I have never seen it react badly with any paint, provided the color coat was really, really dry. I brushed on a thick coat (Brushing looks better to me than airbrushing--it's self levelling and brushing gets a nice heavy coat) and after 8 hours put on a second coat. Now I can see the end of the tunnel on this build! But I said that before!

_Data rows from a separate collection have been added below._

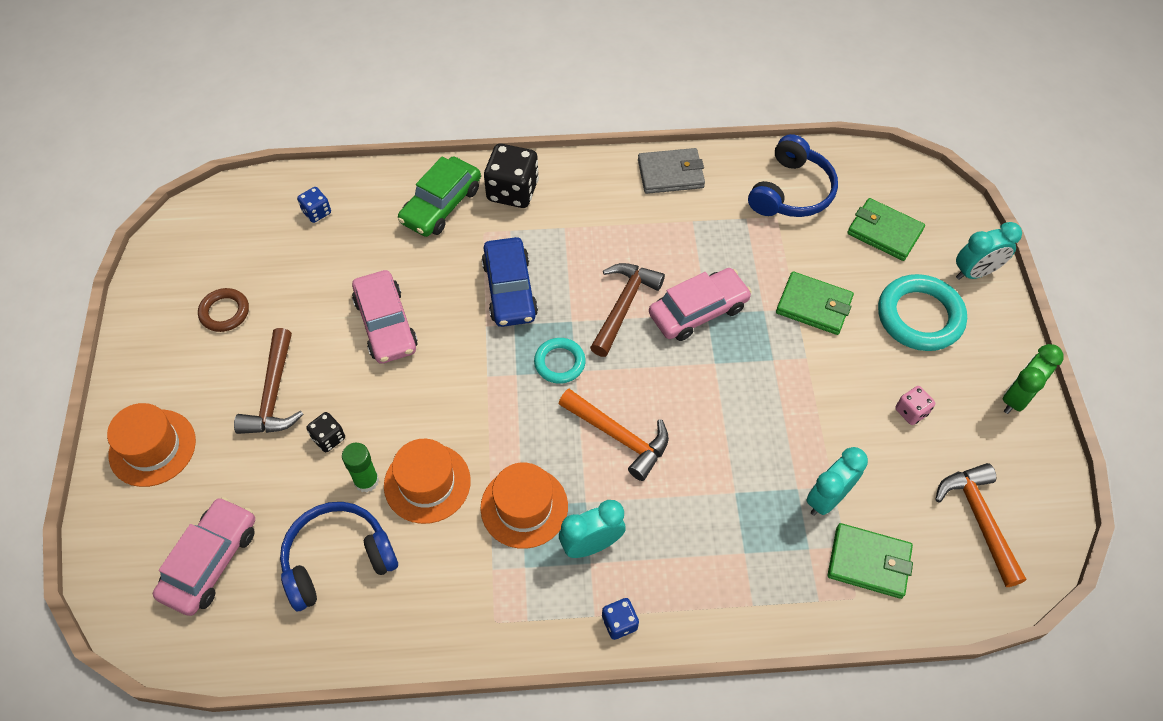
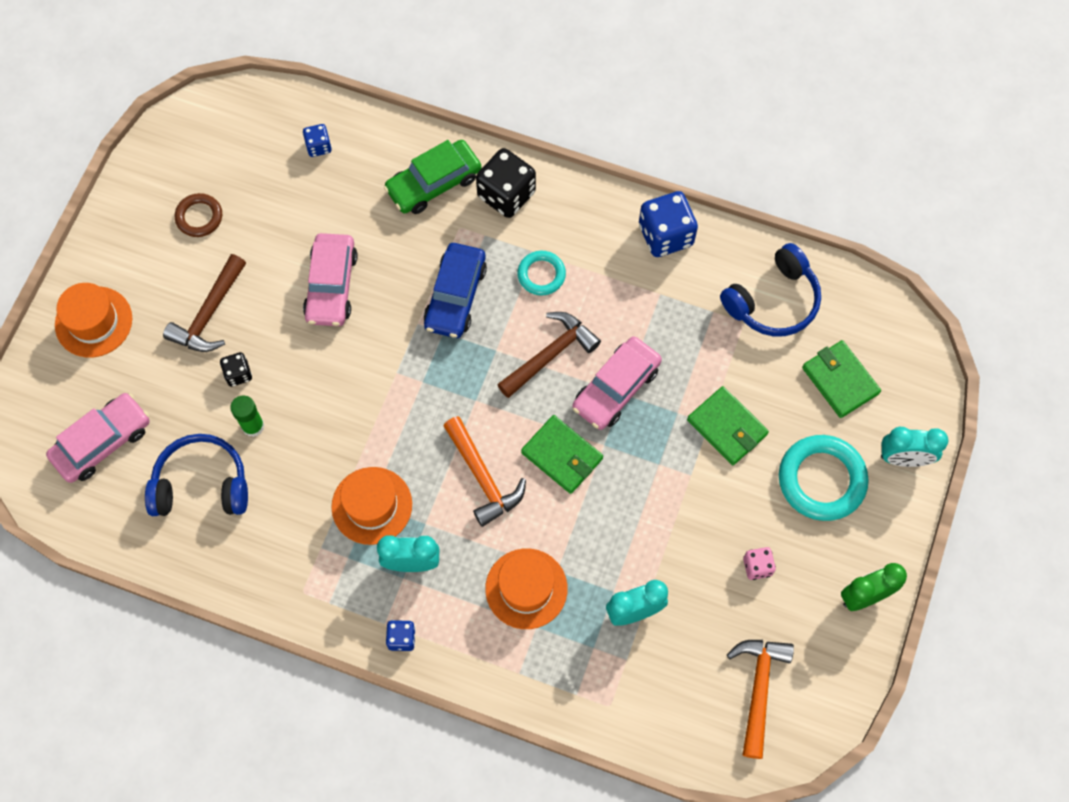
camera: 25 degrees right, 10 degrees up
(427, 483) = (301, 449): orange hat -> orange hat (526, 588)
(559, 363) = (465, 386): turquoise ring -> turquoise ring (541, 275)
(670, 174) = (665, 235): grey wallet -> blue dice
(698, 311) = (616, 388): pink car -> pink car turned 135 degrees clockwise
(868, 562) = (638, 682): green wallet -> green wallet (562, 456)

So here's what I have so far. Have I been here before? Yes. has it all been worth it? Maybe. I do this to relax and get my mind off of other things. But that doesn't account for my wife yelling at me for getting EasyOff on the lawn, or having to buy paint and decals (again) and redoing the body prep work (again) and priming and painting (again) and clearcoating (again). But is it fun? Does it make me happy? Yes, building these silly bits out of plastic and metal, that mean so little in the grand scheme of things, still does that.